I’ve lost a lot of respect for the people involved. I’ve lost a lot of respect for “the church” as a whole. Churches aren’t perfect because they are made up of imperfect people. Hurt people hurt people. Some situations are so complex that there is no right way to deal with them. Some people just don’t have the ability to take a look at their own actions in a situation. I could go on and on to explain what happened; what went wrong.

A lot of people were hurt over the last year. Myself included. I used to think it was just me. I cried for days that turned into weeks that turned into months. I got so depressed I found myself one day with no food in the house to feed Bluebelle. That was my wake up call. That is when I started therapy. I used to get so mad at myself because I was so hurt and so affected by this. I’ve learned to give myself grace and be kind to myself. It wasn’t until I got together in a room full of people from that original community that I learned I wasn’t alone. I wasn’t the only hurt person.
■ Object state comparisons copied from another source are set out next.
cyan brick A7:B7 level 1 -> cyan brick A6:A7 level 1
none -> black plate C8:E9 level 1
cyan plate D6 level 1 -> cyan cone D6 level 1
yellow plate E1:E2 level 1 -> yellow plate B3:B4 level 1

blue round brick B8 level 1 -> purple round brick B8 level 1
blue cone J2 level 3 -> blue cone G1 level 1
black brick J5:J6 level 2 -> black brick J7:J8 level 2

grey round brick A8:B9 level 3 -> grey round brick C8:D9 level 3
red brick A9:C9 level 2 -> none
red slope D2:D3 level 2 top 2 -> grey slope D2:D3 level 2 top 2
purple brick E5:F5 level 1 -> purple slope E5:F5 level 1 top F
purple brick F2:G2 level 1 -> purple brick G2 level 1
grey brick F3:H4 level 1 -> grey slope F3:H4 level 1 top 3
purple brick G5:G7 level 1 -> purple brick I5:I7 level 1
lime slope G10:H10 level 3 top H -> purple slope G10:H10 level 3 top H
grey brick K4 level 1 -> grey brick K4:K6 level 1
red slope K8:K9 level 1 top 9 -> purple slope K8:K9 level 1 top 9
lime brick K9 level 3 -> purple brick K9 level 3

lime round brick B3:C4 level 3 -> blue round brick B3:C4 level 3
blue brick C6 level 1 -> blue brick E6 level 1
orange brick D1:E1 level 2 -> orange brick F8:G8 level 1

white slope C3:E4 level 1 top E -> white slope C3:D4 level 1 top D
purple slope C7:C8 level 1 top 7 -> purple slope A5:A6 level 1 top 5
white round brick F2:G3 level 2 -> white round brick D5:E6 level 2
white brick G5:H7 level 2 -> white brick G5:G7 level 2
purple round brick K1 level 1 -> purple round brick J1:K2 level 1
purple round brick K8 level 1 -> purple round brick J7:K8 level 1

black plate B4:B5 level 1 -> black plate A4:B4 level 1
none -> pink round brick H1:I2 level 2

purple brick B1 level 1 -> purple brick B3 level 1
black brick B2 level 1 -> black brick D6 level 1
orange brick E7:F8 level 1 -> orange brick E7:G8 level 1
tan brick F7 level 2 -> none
The last year has taught me so much. I have grown more in my faith in the last few months by doing “church” my way. I have realized that I don’t need 4 walls and a building to worship God. I am still hurt. In fact, prior to writing this, I found myself in tears when a worship song came on that used to be sung frequently in prison ministry. I could hear the inmates signing, and found myself in tears missing the relationships I had. Those guys will never know why I stopped coming. I’ve battled with the fact that they may feel I abandoned them. They will never know that I am no longer permitted to come. I’ve had to learn how to forgive myself. I’ve learned that boundaries, saying “no”, and taking care of myself are ok. I’ve learned that not everyone will like what I have to say, but that doesn’t mean I should be silenced on the things that matter most to me.

A wise person who has helped me through this process has helped me to see that God sends us to people and places to fulfill a mission. I’ve learned to accept that whatever mission I was sent to that prison to fulfill, has been fulfilled, and that there is someone else out there waiting for me next. I’ve learned to trust the plans he has for me. I’ve been reminded time and time again that despite how these religious figures have made me feel, the word says that I am loved, I am worthy, and I am enough. I’ve learned that I am created with a purpose and I should not doubt that purpose. I’ve learned to make “church” happen on my own terms. Some weeks that met worshiping in home with a small group of trusted people. Other weeks that means praise and worship in my car. Other times, it’s quiet prayer time alone.

Church is great, it is a place of community, and there is so much value in worshipping with others. But, and this is a huge but, don’t let anyone make you to feel that you are not worthy of Christianity because you do not attend a church. For every amazing pastor out there, there is a pastor who causes hurt on someone. For every church that is doing wonderful things, there will be one who is not. You worship your way. There is no right or wrong way to have a relationship with your Lord. That can be as private or public a matter as you so chose.